Mike Farris – Listening Room (Mt. Pleasant, SC)
If you want instant access to something that will get goose bumps going, then do a search on YouTube for Mike Farris’ cover of “Green, Green Grass Of Home” during the Porter Wagoner tribute at last year’s Americana Music Conference. That one performance, captured in perpetuity on the web, seems to have attracted more attention for Farris than the several albums released by his old outfit, the Screamin’ Cheetah Wheelies, ever did. More than a few folks in the standing-room-only crowd at the Listening Room on this night admitted to being there simply because of that four-minute web clip, and expectations were high.
Openers Danielle Howle and Mac Leapheart warmed up the crowd with a short set of originals, including Howle’s lovely “This Kind Of Light” and Leapheart’s amusing “God-Fearing Devil”. Hootie & the Blowfish guitarist Mark Bryan (who produced Howle’s latest disc) backed the duo on mandolin.

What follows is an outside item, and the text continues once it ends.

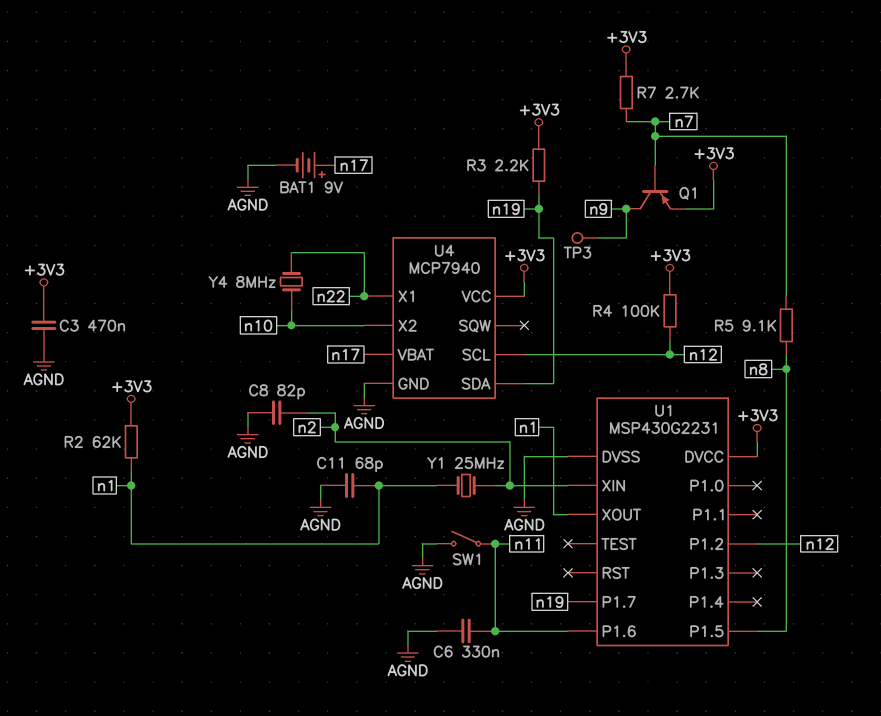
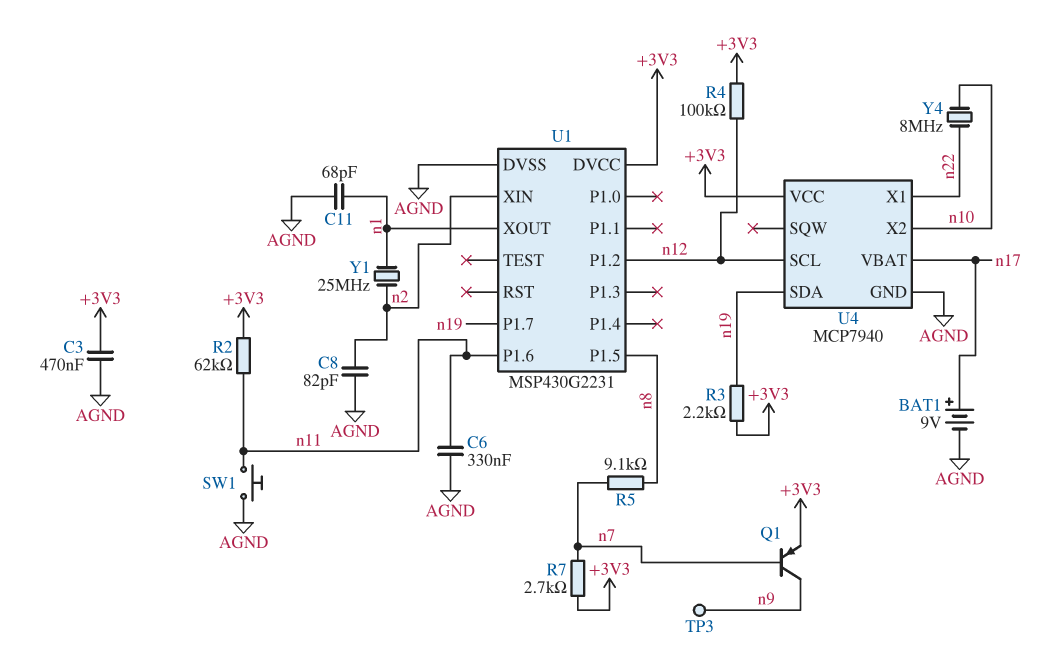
R2: 62k (+3V3, n1) -> 62k (+3V3, n11)
SW1: switch (AGND, n11) -> button (AGND, n11)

When Farris hit the venue’s small stage, he began his set not with a song from his recent solo release Salvation In Lights, but with a cover of Tom Petty’s “Southern Accents” (with Bryan sitting in). The performance immediately proved that for once the hype was justified. Farris’ ten-feet-tall voice belies his physical size.
Back in the mid-’90s, Farris and Bryan were labelmates on Atlantic, and Farris joked that while he watched Hootie’s career explode, precisely the opposite happened for the Wheelies. “You were always smiling in your videos while you played guitar,” said Farris of the easygoing Bryan. “There he is, twenty million albums later and still smilin’!” Bryan took the ribbing in stride, and even came to Farris’ aid later in the show when a talkative audience member failed to take any previous hints to zip it.
Farris performed songs from his new gospel-oriented disc such as “Can’t No Grave Hold My Body Down”, “Precious Lord Take My Hand”, and “Sit Down Servant”. “Folsom Prison Blues”, a song that has been done to death in the wake of Johnny Cash’s passing, somehow felt fresh coming from Farris’ vocal chords. The same was true for his take on Sam Cooke’s “A Change Is Gonna Come” and the Staple Singers’ “Take Me (I’ll Take You There)”.
The crowd simply ate it up, singing along with “Oh Mary Don’t You Weep” to Farris’ delight. He even dusted off a Screamin’ Cheetah Wheelies tune, “Gypsy Lullaby”. And yes, he did indeed perform “Green, Green Grass Of Home”, giving that tune every bit of care and power he could muster.
Farris sings as if his body was genetically predetermined to do so. Perhaps that is in fact the case; few artists can sing so naturally well and make it look so effortless.